Por su parte, el presidente Barack Obama ha luchado por otorgar clemencia a ciertos infractores no violentos de delitos relacionados con la droga. Durante su administración, él ha concedido liberación anticipada a 89 presos.

Entre ellos está Valerie Bozeman, una mujer de Pompano Beach cuya cadena perpetua por un delito relacionado con la droga le fue conmutada por el Presidente en marzo. Bozeman, de 48 años, quien ha cumplido 22 años de cárcel, fue puesta en libertad en julio.

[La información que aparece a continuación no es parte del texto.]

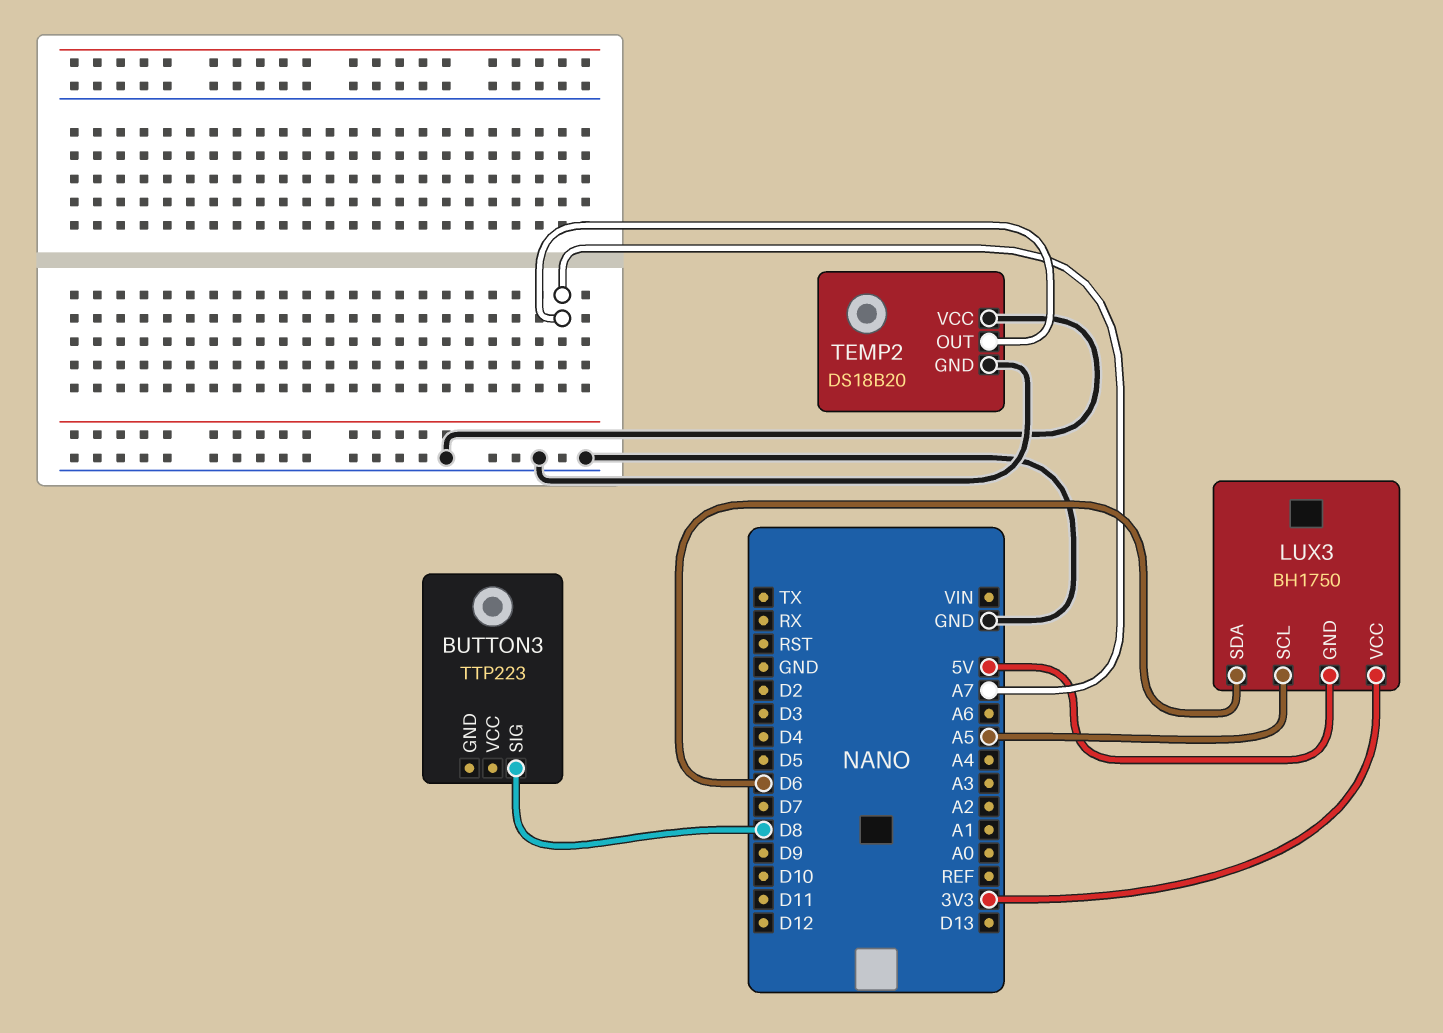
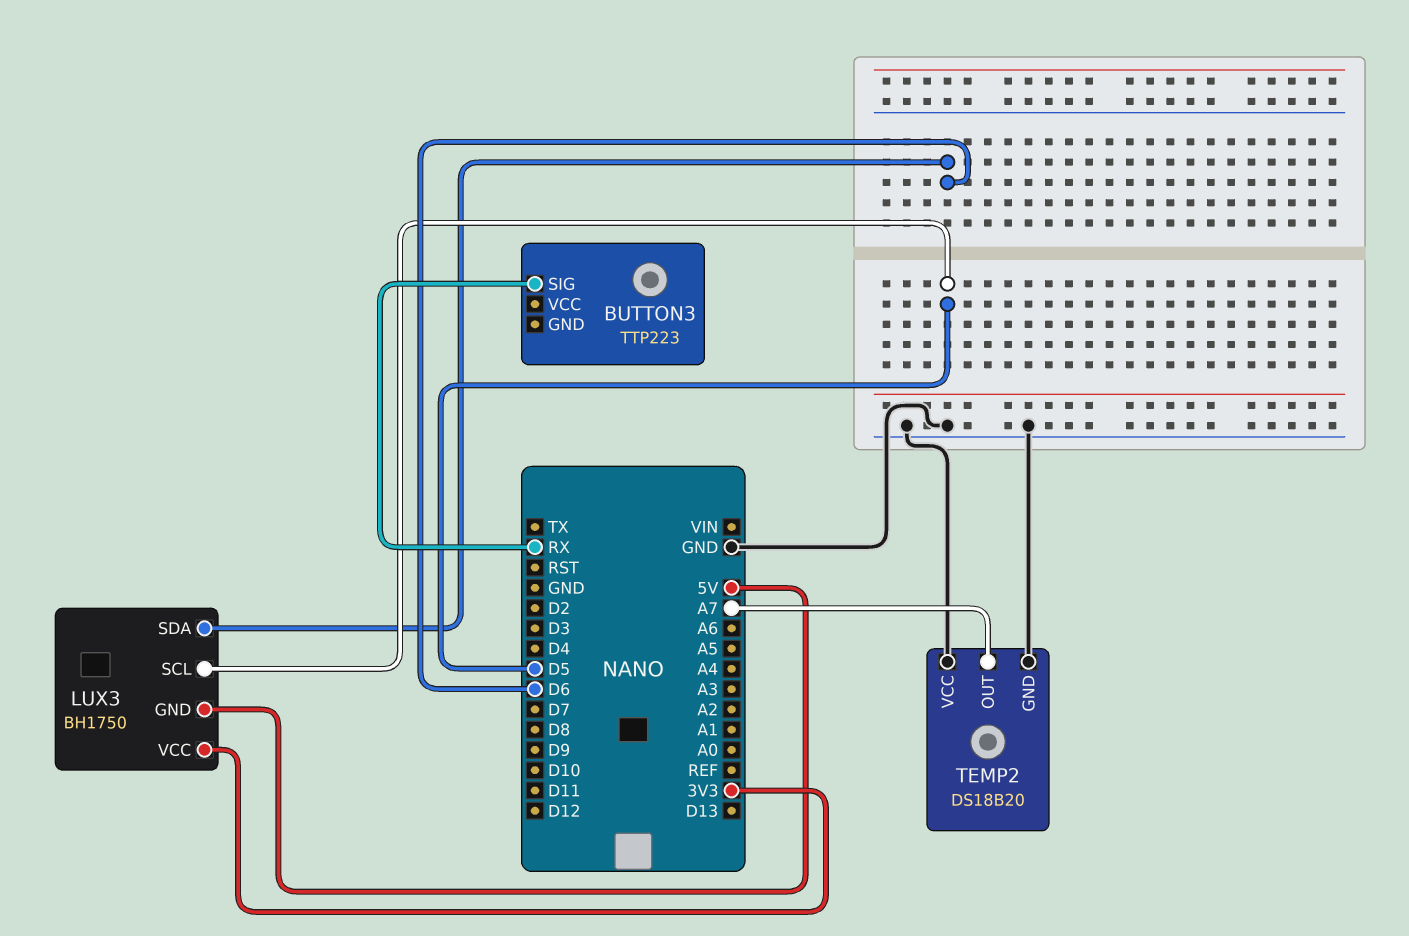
BUTTON3 pin SIG: D8 -> RX
LUX3 pin SCL: A5 -> D5

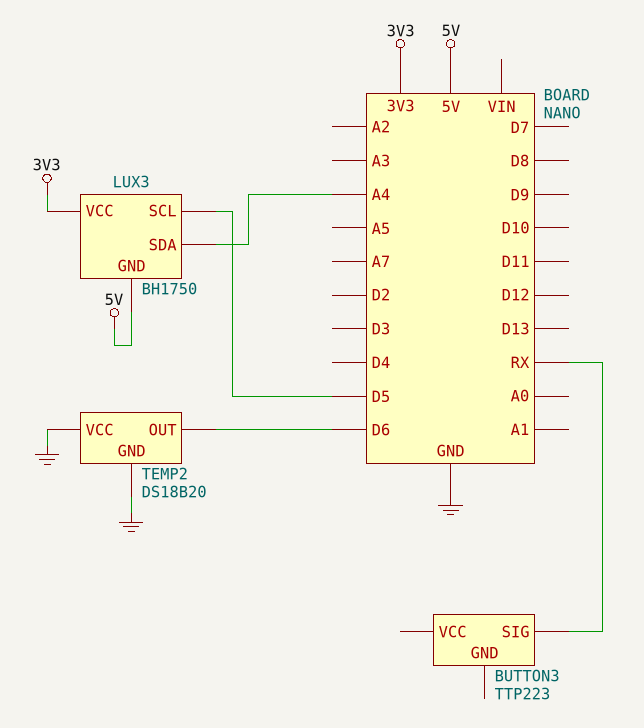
LUX3 pin SDA: D6 -> A4
TEMP2 pin OUT: A7 -> D6

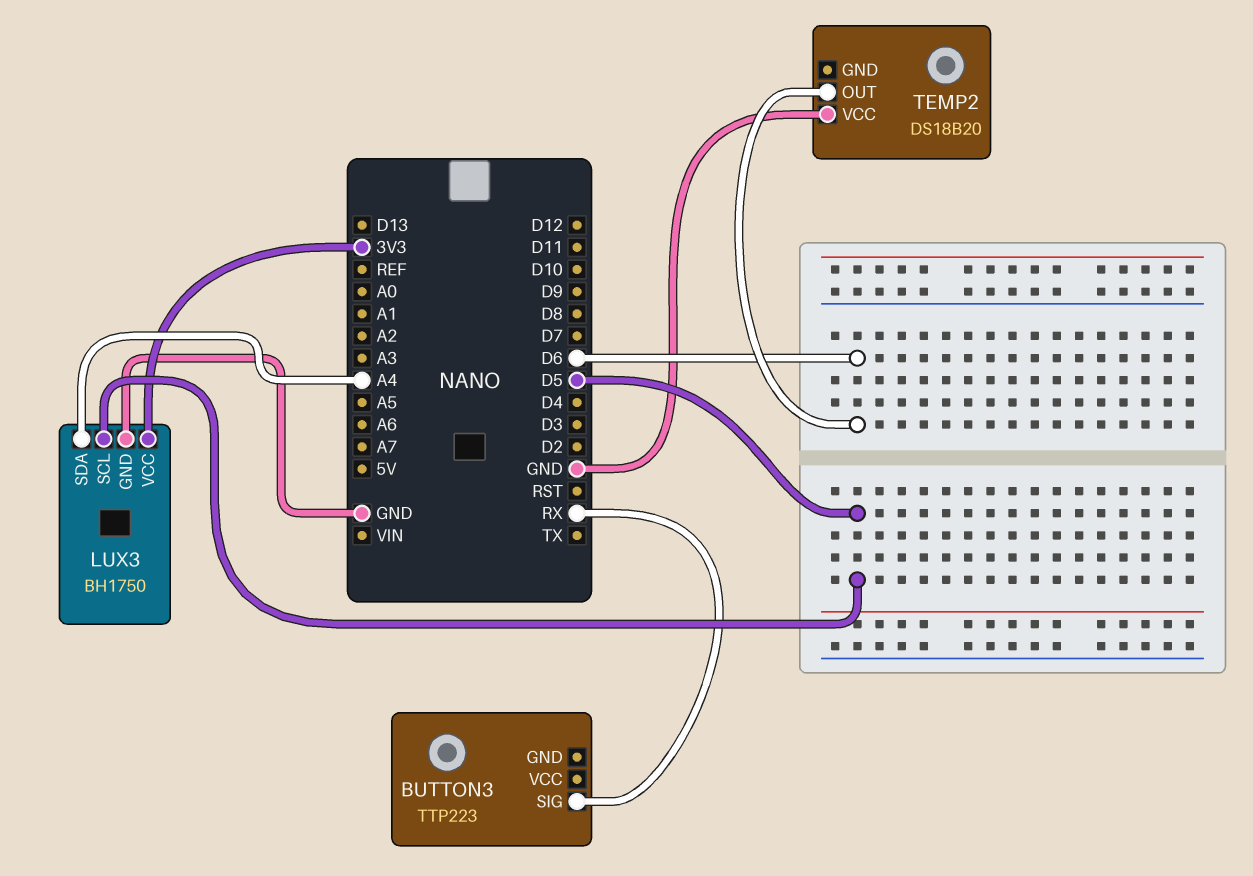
LUX3 pin GND: 5V -> GND
TEMP2 pin GND: GND -> none

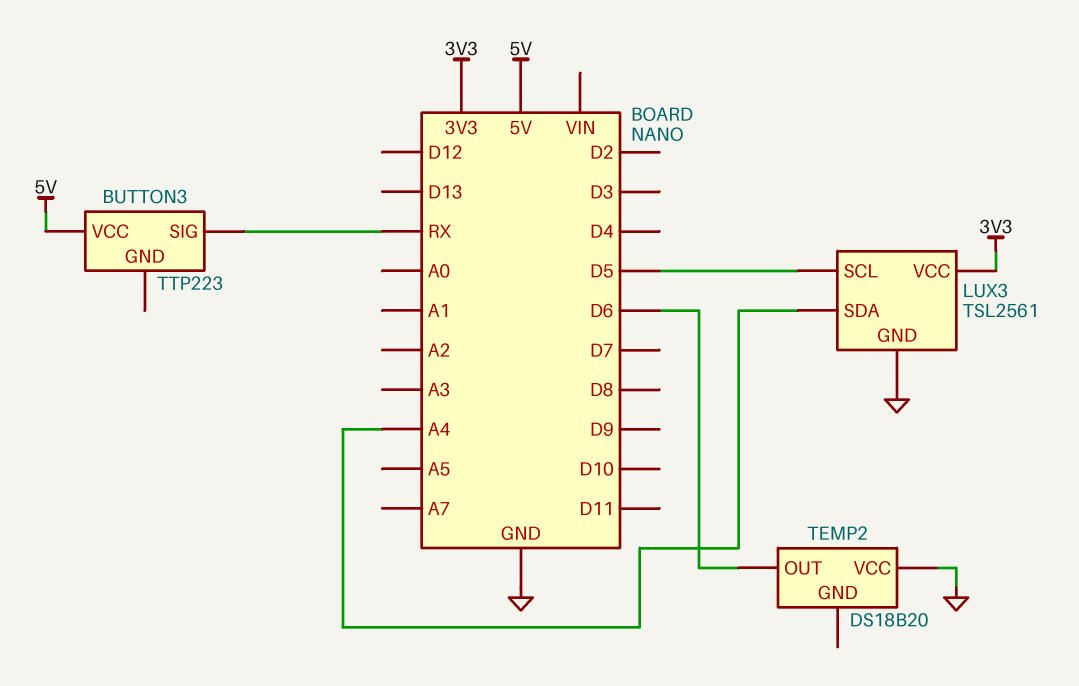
BUTTON3 pin VCC: none -> 5V
LUX3: BH1750 -> TSL2561

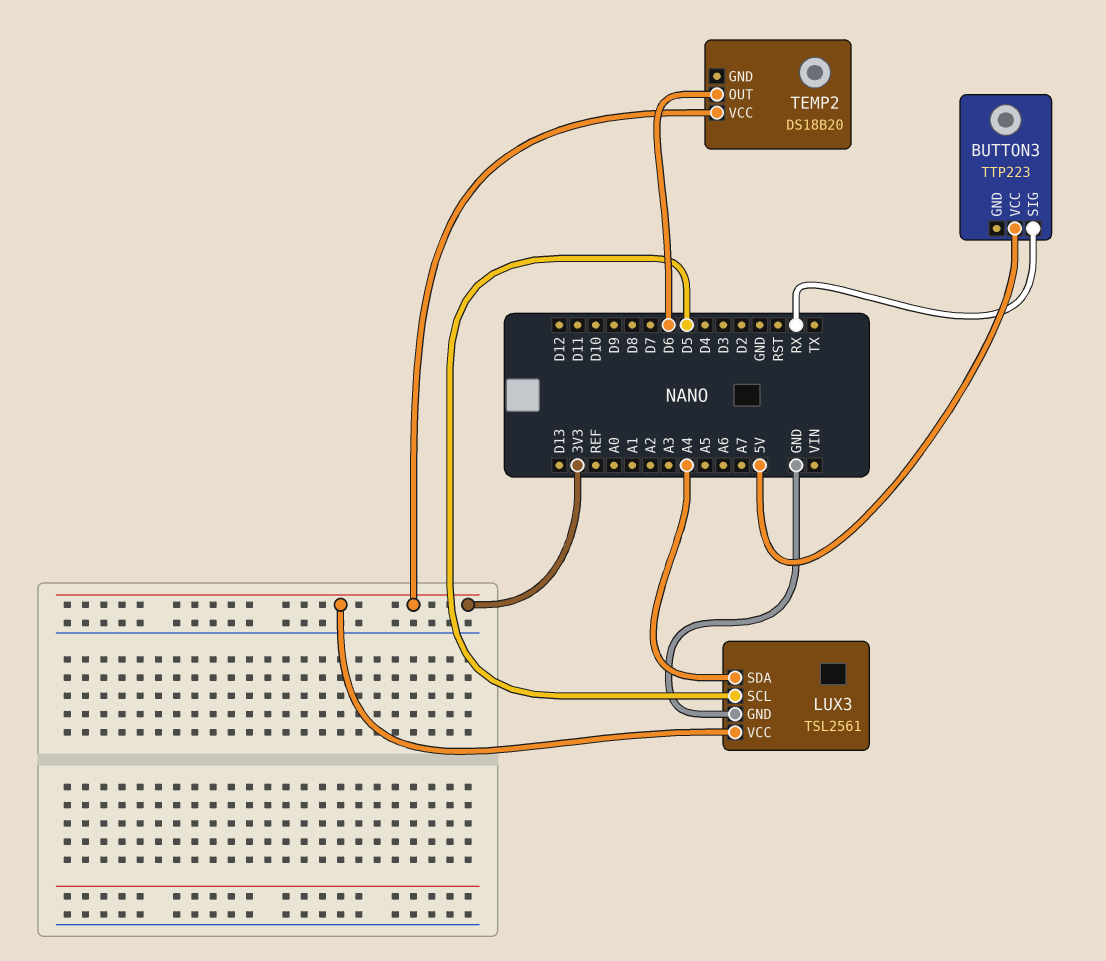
TEMP2 pin VCC: GND -> 3V3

A principios de los años ’90, Bozeman padecía de drogadicción y trató de encontrar tratamiento, pero anduvo con malas compañías y se hizo “administradora” para narcotraficantes acusados de conspiración para distribuir 165 libras de cocaína crack, de acuerdo con los archivos judiciales. Tras ser hallada culpable en juicio, Bozeman, quien tenía dos delitos anteriores relacionados con la droga, enfrentó una condena perpetua obligatoria.

Durante años, ella presentó apelaciones y peticiones, pero en vano.

No obstante, en última instancia incluso la jueza federal que la sentenció se dio cuenta de que Bozeman no merecía morir en la cárcel y expresó su apoyo a su liberación anticipada.

La jueza, Ursula Ungaro, hizo público un comunicado dando las gracias al presidente y a la oficina del defensor público por haber corregido una injusticia: “Quiero desearle [a ella] lo mejor, ahora que ella sale a recuperar a su familia y establecerse como un miembro productivo y respetuoso de la ley de nuestra comunidad”.

Esta historia fue publicada originalmente el 7 de noviembre de 2015, 9:26 p. m. with the headline "Comienzan a liberar prisioneros de la guerra contra las drogas en EEUU."